I got out "lucky", myself due to using my bedroom, which wasnt as sealed as i thought, instead of my bathroom. No long lasting negative health problems to my knowledge. For some reason my one leg was in horrible pain that i couldnt really walk though. Spent rest of day sleeping, could barely move, among other things.
John Thompson
Do u have any info on the amount of charcoal and room size u have, i have a type of cancer that might come back and i want to have a solid plan b, not a way that will half kill me but a sure fire method
David James
Commit sudoku, it usually takes a crane to get it out.
Elijah Sanchez
oh boo hoo you fucking whiny bitch. you're gonna kys over some girl? man up and go fuck something.
>2016 >trying for relationships
it's like you want to be miserable
Blake Parker
Stop whining you shitty faggot. My relationship ended three days ago and da ex gf of three years is turning completely psycho. You fucking deserve to be left with that atitude. Grow some balls you weak piece of shit. No wonder she rather fucks a random stranger than to cope with your bullshit.
Jason Moore
Its like you want to be retarded
Matthew Howard
normies.
Grayson Sanders
Come on, dude, it'll pass. it may take a long fucking time, but it'll pass.

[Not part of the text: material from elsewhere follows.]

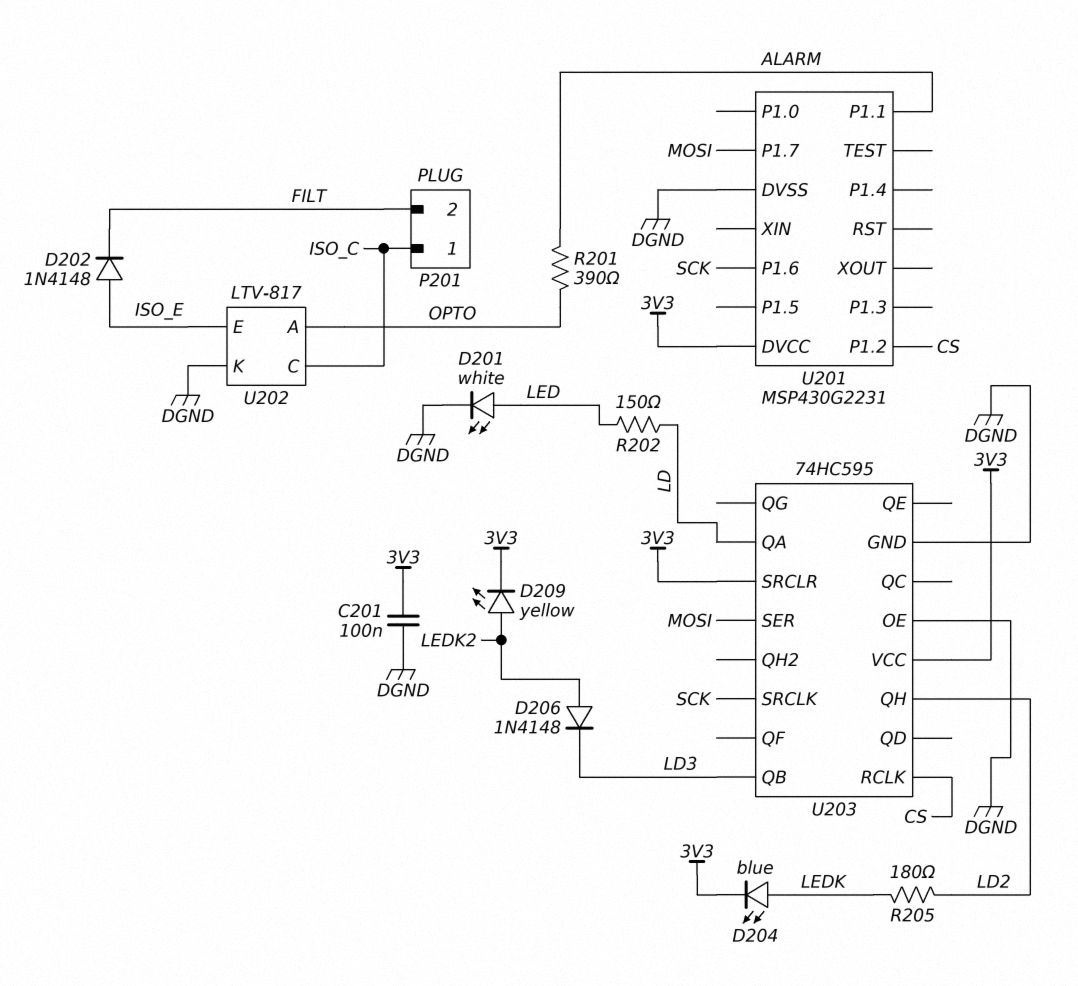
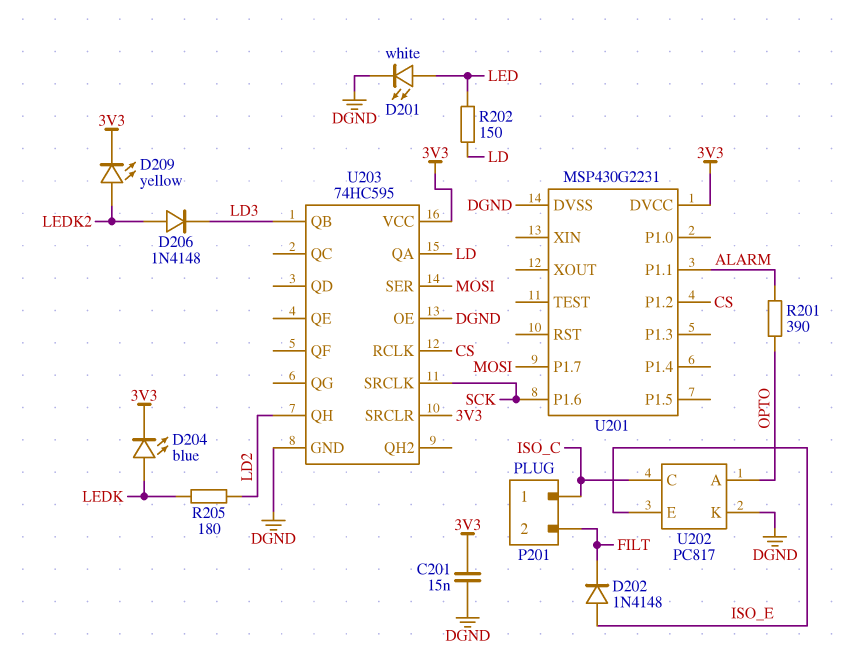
C201: 100nF (3V3, DGND) -> 15nF (3V3, DGND)
U202: LTV-817 -> PC817

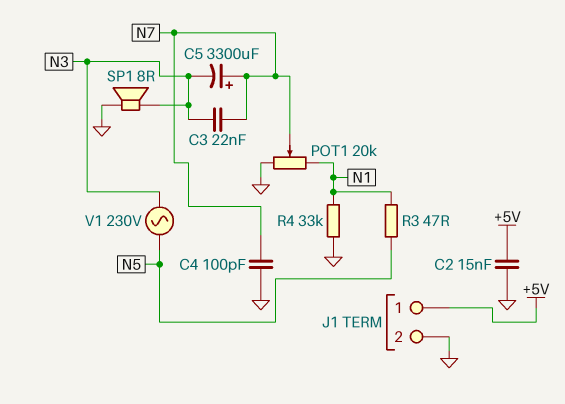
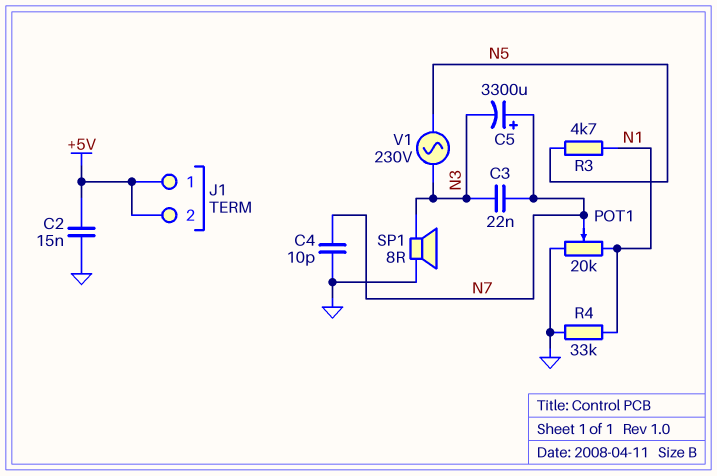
C4: 100pF (GND, N7) -> 10pF (GND, N7)
J1 pin 2: GND -> +5V
R3: 47 (N1, N5) -> 4.7k (N1, N5)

So much shit going on in the world, how can you want to give that up. There's people fucking starving and living in abject poverty, people who grew up in wheelchairs, people who are so disfigured they'll never even get the chance of sex. The fact that you have access to the internet and are the sort of person who had a relationship for three years makes you luckier than most guys in the world. Make the most of it
Gavin Torres
Would you have killed your dumbass self if she died while you were together? If the answer is no then don't kill yourself now because she should be dead to you.
Julian Reed
Heres a little story for you anons, this is totally true wether you chose to believe it or not.
>be me >be 3 years ago >lurking in my basement >4 am >anhero thread >ok lets watch >kid said hes taking bag of sleeping pills >gonna pass out on train tracks >lives in same city as me >lives in same community as me >too close for own liking >i dox >message only mutual friend >tell friend hes about to anhero >friend calls police >they find him on train tracks >i add him on fb >doesnt know to this day >post with his gf, new job, vehicle etc >enjoying life more than me honestly
tldr; don't do it user. not worth it, take it from someone who has saved an anons life before.
Jose Martinez
Dude don't give up, find a new one. I'm sure there's lots of 3 year olds that would want you.
Juan Sanders
I've been though this kind of shit amd thoughts many times, all l can tell you is that no girl is worth killing yourself. Be strong, better times will always come.
Daniel Reed
Bro dont do it. Srsly man, fuck that girl and move on. I know it hurts. A year ago, my ex left me after 2 years of (slightly autistic) relationship.
She turned into a feminist while i turned into... well. Im posting here and not on reddit so you can guess.
Long story short, i got over her and now i have 5 different fuckbuddys simultaneously.
Take it as a chance of improving things you couldnt improve during your relationship. Now is the time you take care of yourself, and love yourself. Take a deep breath, try to remember what youre good at and stick to it. You can do this bro, keep your head up.